Shadowhunters, Shadowhunters... O que dizer sobre esta série que já tanta tinta fez correr e tantas opiniões polarizou desde a sua estreia há meros três meses atrás?
Da maneira como eu vejo as coisas, há duas opções em relação ao modo como esta adaptação pode ser encarada: o purismo, defendido por fas que raramente conseguem separar-se de todo e qualquer detalhe, por mais insignificante que seja; ou a abertura de mente para apreciar que o meio escrito e o meio audiovisual são inerentemente diferentes, requerem tratamentos diferentes, e que ser diferente não significa necessária e obrigatoriamente ser mau.
Quem me conhece pessoalmente saberá que a minha perspectiva no que toca a adaptações vai mais ao encontro da segunda mentalidade; ou seja, estou aberta a mudanças, liberdades artísticas e até mesmo a cortes e acrescentos ao material original. Na maioria das vezes, admito, sob a condição de que pelo menos a essência da história seja mantida, mas até isso tem espaço para manobra dependendo da situação. Por isso, sim, acertaram. Estão absolutamente correctos: Shadowhunters tem o meu selo de aprovação!
Se é uma adaptação fiel até ao último ponto e vírgula? Não, de todo, nem de perto ou mesmo de longe. Se tem melhorias que precisam de ser feitas e arestas que precisam de ser limadas? Sim, sem dúvida, e eu pretendo falar delas aqui mais tarde. Mas, ainda assim, sendo eu uma pessoa que gosta de ver as coisas pelo lado positivo, deixem que comece por referir os aspectos em que acho que Shadowhunters se pode vir a tornar-se um dos programas de televisão com mais relevância na cultura popular dos nossos dias.
Uma das melhores cartadas jogadas pela equipa de produção desta adaptação? A diversidade racial e étnica do elenco que escolheu. Para onde quem que olhemos nas nossas televisões, somos constantemente deparados com cinquenta sombras não de cinza, mas de branco. A realidade do nosso mundo não é essa, a nossa sociedade é extremamente variada, pintá-la constantemente com as mesmas cores é prejudicial, e é portanto necessário, benéfico e agradável de ver essa preocupação em aumentar a diversidade cultural que vemos retratada seja em que meio for.
'Mas o Luke não é Afro-Americano nos livros', reclamam uns. 'E a Camille é suposto ser loira!', bradam aos céus outros. 'Os olhos azuis do Alec! Ó meu Deus, onde estão os olhos azuis do Alec!?!", descabela-se a maioria. E agora pergunto eu: fez mesmo alguma diferença integral para quem as personagens são intrinsecamente que a sua cor de pele ou olhos tenha sido outra? Ao, não fez. Deixemos picuínhices de lado e sejamos honestos, por favor. As personagens que vemos em Shadowhunters podem ser diferentes dos seus equivalentes literários, sim, e tal é abertamente demonstrado em várias ocasiões ao longo dos episódios. Maioritariamente, ainda assim, tal facto prende-se com as escolhas que os guionistas e produtores resolveram adoptar no que toca à maneira como cada um dos elementos do elenco se relaciona com o arco geral do enredo. Garanto-vos que a quantidade de melanina que cada um deles aparenta ter não influencia minimamente a pessoa que é suposto serem.
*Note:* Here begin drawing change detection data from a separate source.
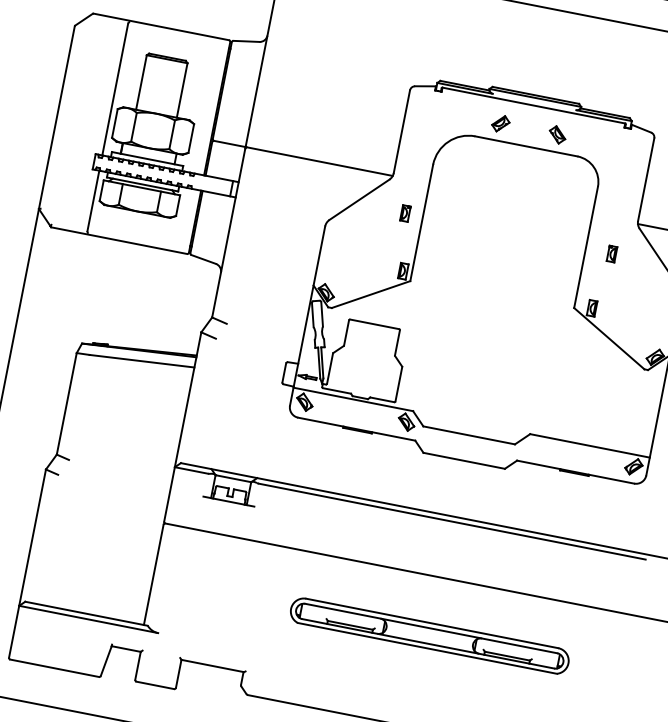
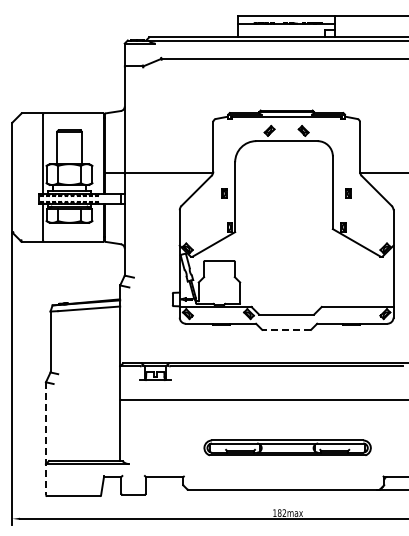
line: (464, 460) -> (286, 329), solid -> dashed
line: (26, 564) -> (45, 439), solid -> dashed
part: (429, 635) -> (287, 447), moved

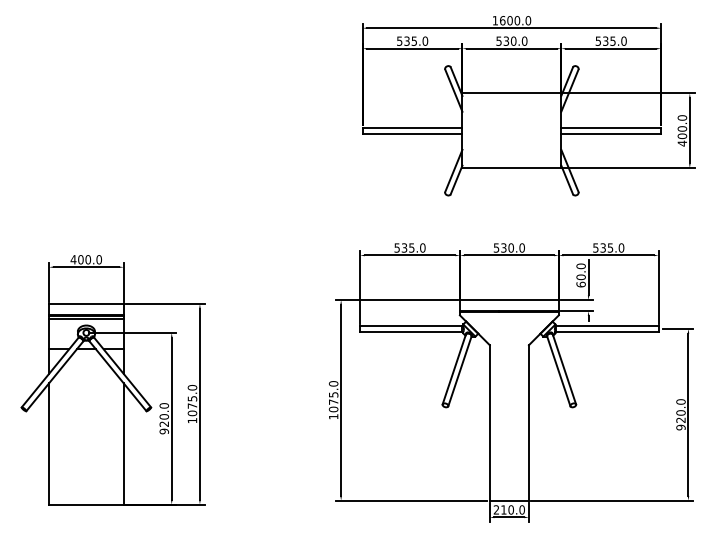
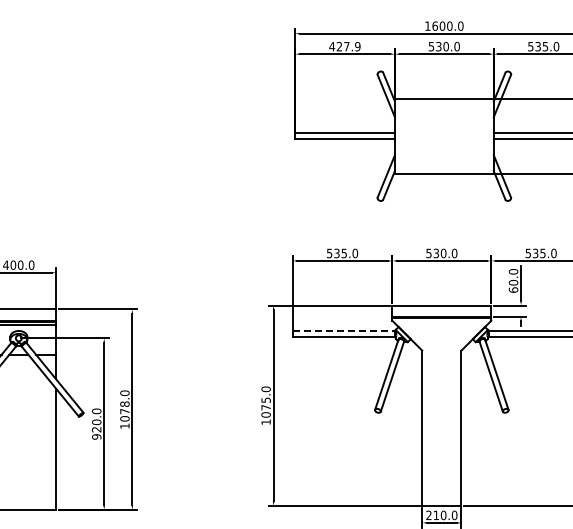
text: (411, 40) -> (343, 45), 535.0 -> 427.9
line: (411, 325) -> (343, 330), solid -> dashed
text: (192, 398) -> (124, 403), 1075.0 -> 1078.0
O facto de que essa diversidade existe no elenco permite-lhes, aliás, demarcar mais profundamente ainda do que nos livros os paralelos que é suposto existirem entre a relação de racismo Shadowhunters/Downworlders e o que infelizmente continua a acontecer até aos dias de hoje entre Brancos/Pessoas de Cor, à falta de melhor expressão. Luke, um lobisomem, é negro. Camille, uma vampira, é asiática. Magnus, um feiticeiro, é também asiático. Raphael e Simon, ambos vampiros , são latinos. Até Meliorn, um Fae, é representado por um actor com ascendência do Médio Oriente. As personagens caucasianas? A grande maioria dos Shadowhunters, a raça dita dominante. Aliás, podemos até ir mais longe ao ponto de referir o grande vilão da história que, sendo um extremista racial e religioso com claros laivos de inspiração nas doutrinas de Hitler, é obviamente um homem branco a abusar do seus dos privilégios e da sua adquirida certeza do seu lugar no mundo.
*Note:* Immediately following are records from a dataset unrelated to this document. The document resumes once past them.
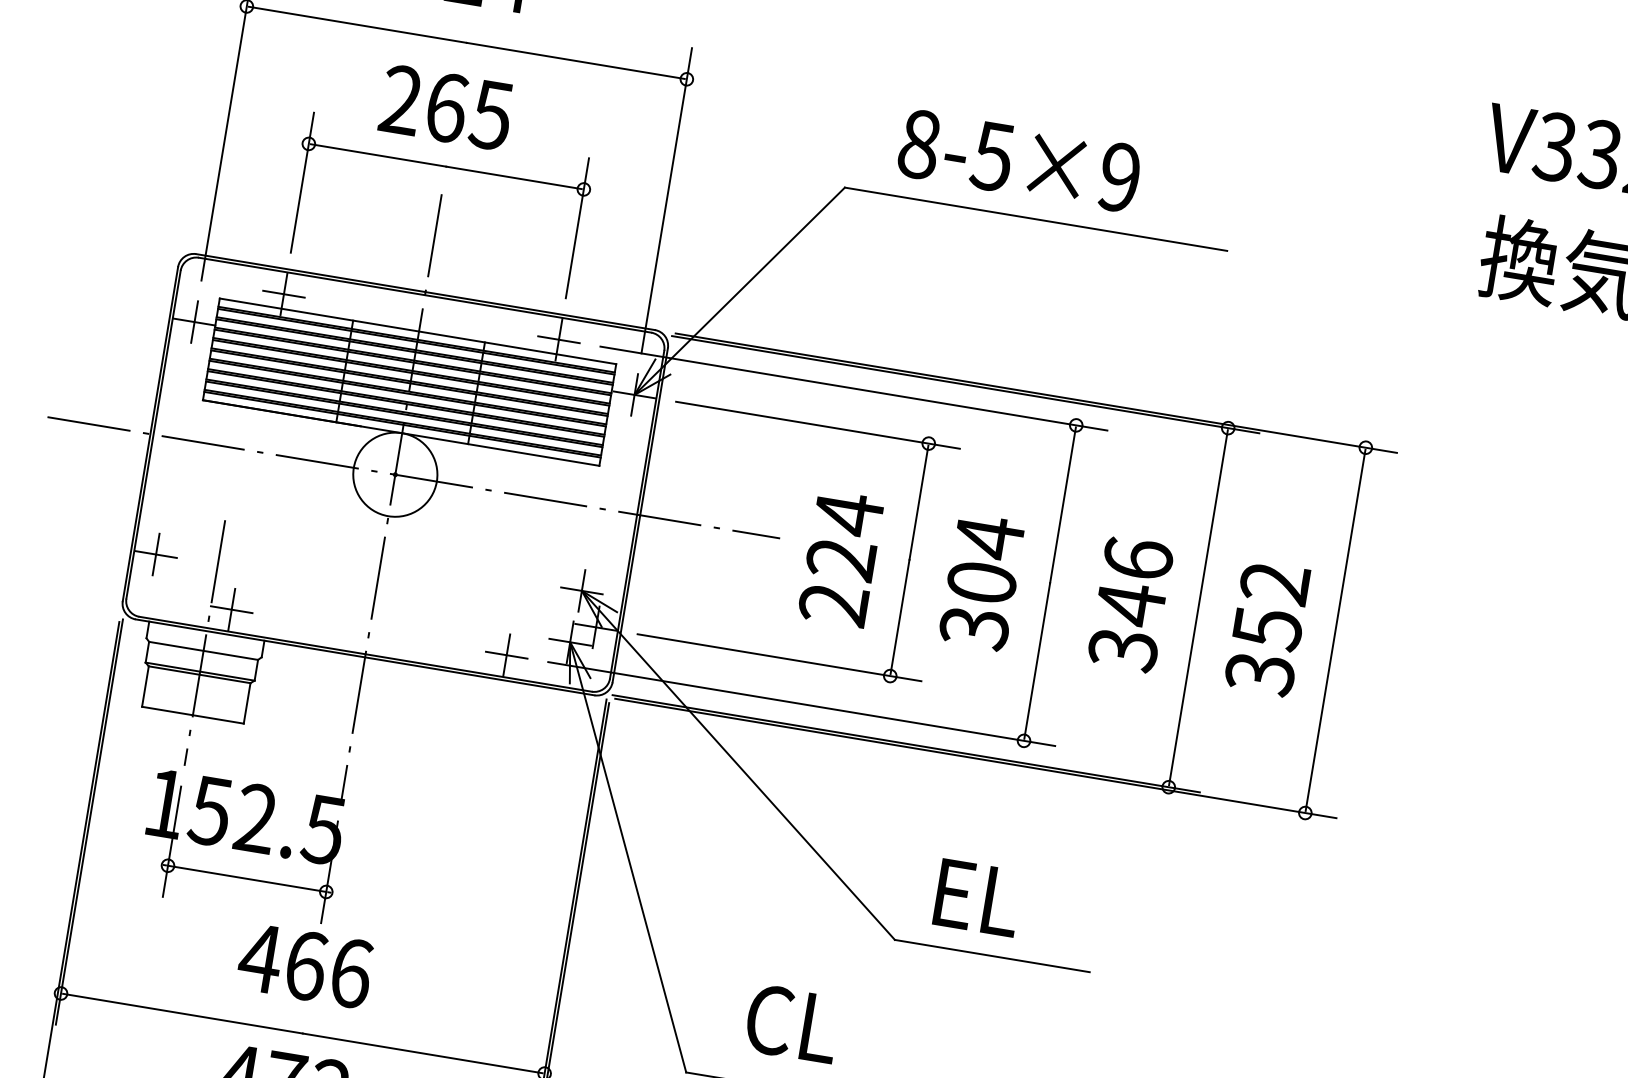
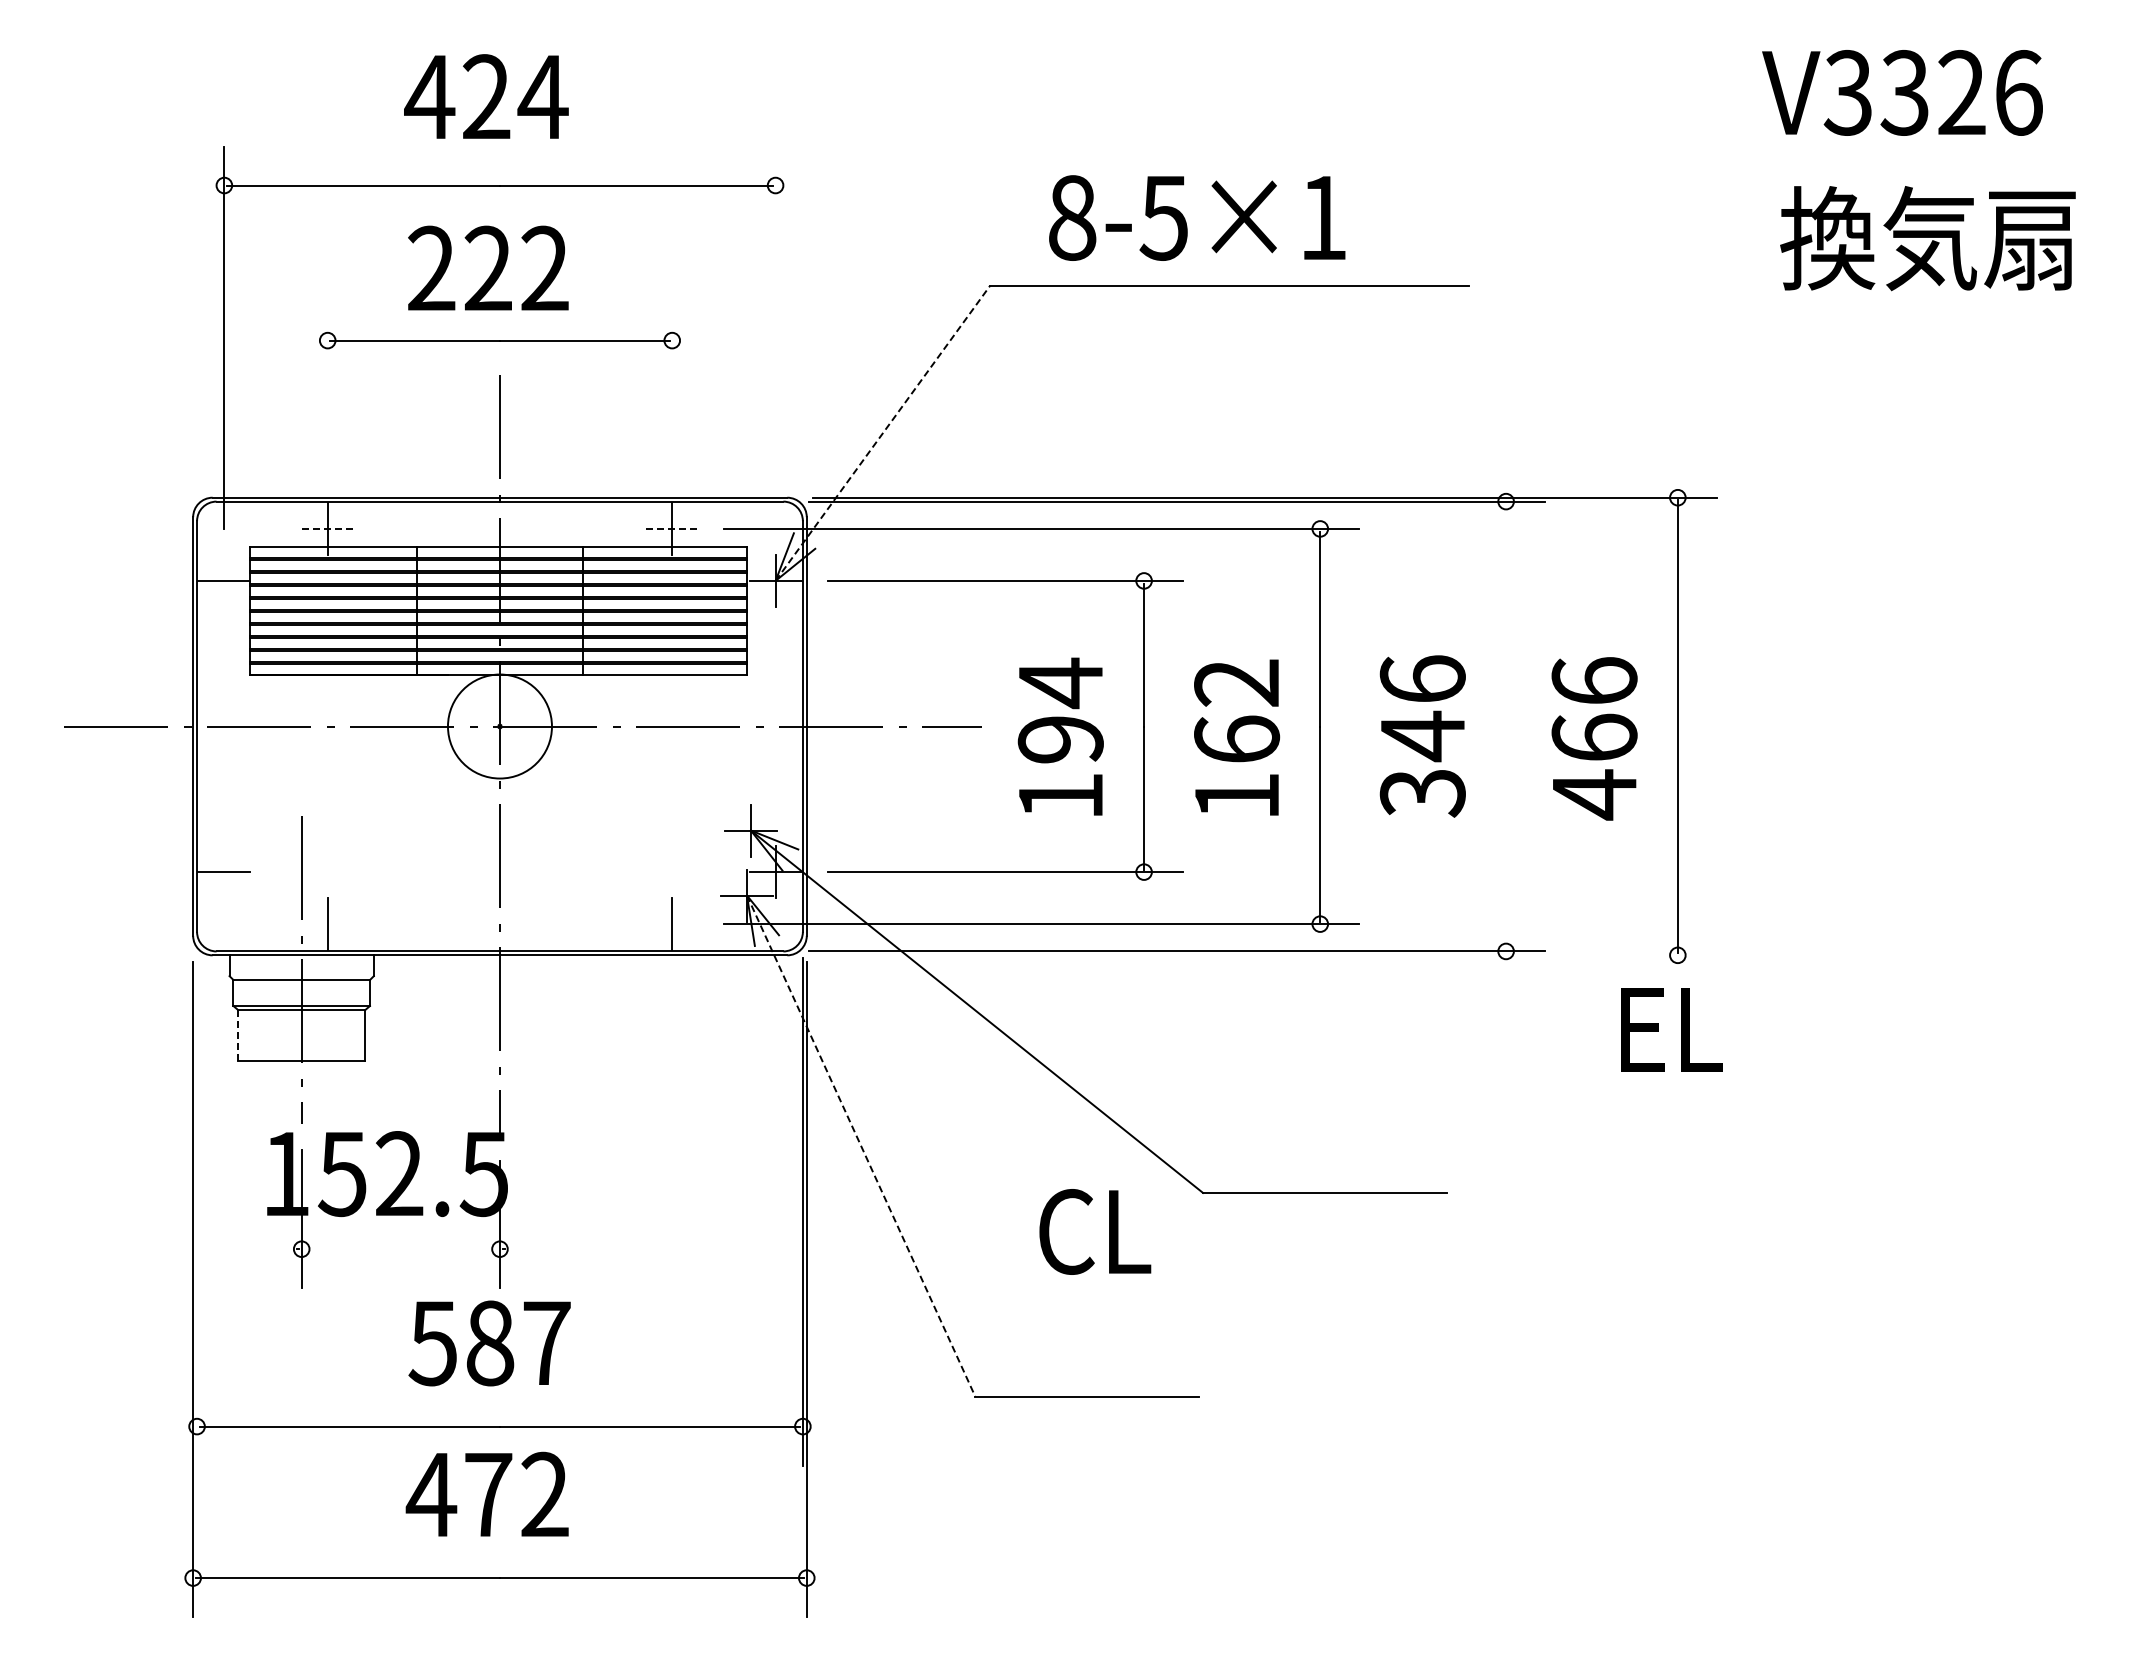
text: (469, 111) -> (516, 268), 265 -> 222
text: (1119, 177) -> (1322, 217), 8-5×9 -> 8-5×1
line: (302, 182) -> (327, 388), removed
line: (666, 200) -> (775, 337), removed
line: (577, 227) -> (672, 388), removed
line: (740, 290) -> (883, 432), solid -> dashed
line: (284, 293) -> (328, 528), solid -> dashed
line: (194, 321) -> (224, 580), removed
line: (559, 339) -> (672, 528), solid -> dashed
line: (156, 554) -> (224, 872), removed
text: (837, 582) -> (1060, 768), 224 -> 194
text: (982, 582) -> (1237, 739), 304 -> 162
line: (1198, 607) -> (1506, 726), removed
line: (231, 609) -> (327, 924), removed
text: (1267, 628) -> (1594, 738), 352 -> 466
line: (506, 655) -> (672, 924), removed
line: (145, 686) -> (238, 1034), solid -> dashed
line: (975, 758) -> (1264, 955), removed
line: (89, 821) -> (197, 1211), removed
line: (628, 857) -> (861, 1146), solid -> dashed
line: (246, 879) -> (400, 1249), removed
text: (977, 897) -> (1671, 1029), moved
text: (305, 965) -> (489, 1343), 466 -> 587
text: (792, 1023) -> (1095, 1231), moved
Esta temática tem estado presente durante toda a temporada e, sendo bastante pertinente à nossa própria realidade, é uma mais valia que os produtores de Shadowhunters aproveitem os temas base da história que estão a adaptar e consigam aprofundá-los e explorá-los de maneira a poderem fazer a sociedade rever-se no pequeno ecrã. Afinal, é ou não verdade que de cada vez que ligamos a televisão ou abrimos um jornal ultimamente somos constantemente deparados com toda a discussão à volta do tema dos refugiados? Se vivermos nos Estados Unidos, país onde esta série tem origem e que inclusivamente serve de cenário para o enredo, é especialmente pertinente que se tentem abordar e criticar estes assuntos sempre que possível. Os Estados Unidos são, afinal de contas, um dos países com mais racismo e xenofobia no mundo. Em média, morrem anualmente entre 1000 a 1500 pessoas vítimas de actos de violência derivados de racismo e descriminação... E isto são apenas os números das mortes que, infelizmente, ocorreram às mãos da polícia.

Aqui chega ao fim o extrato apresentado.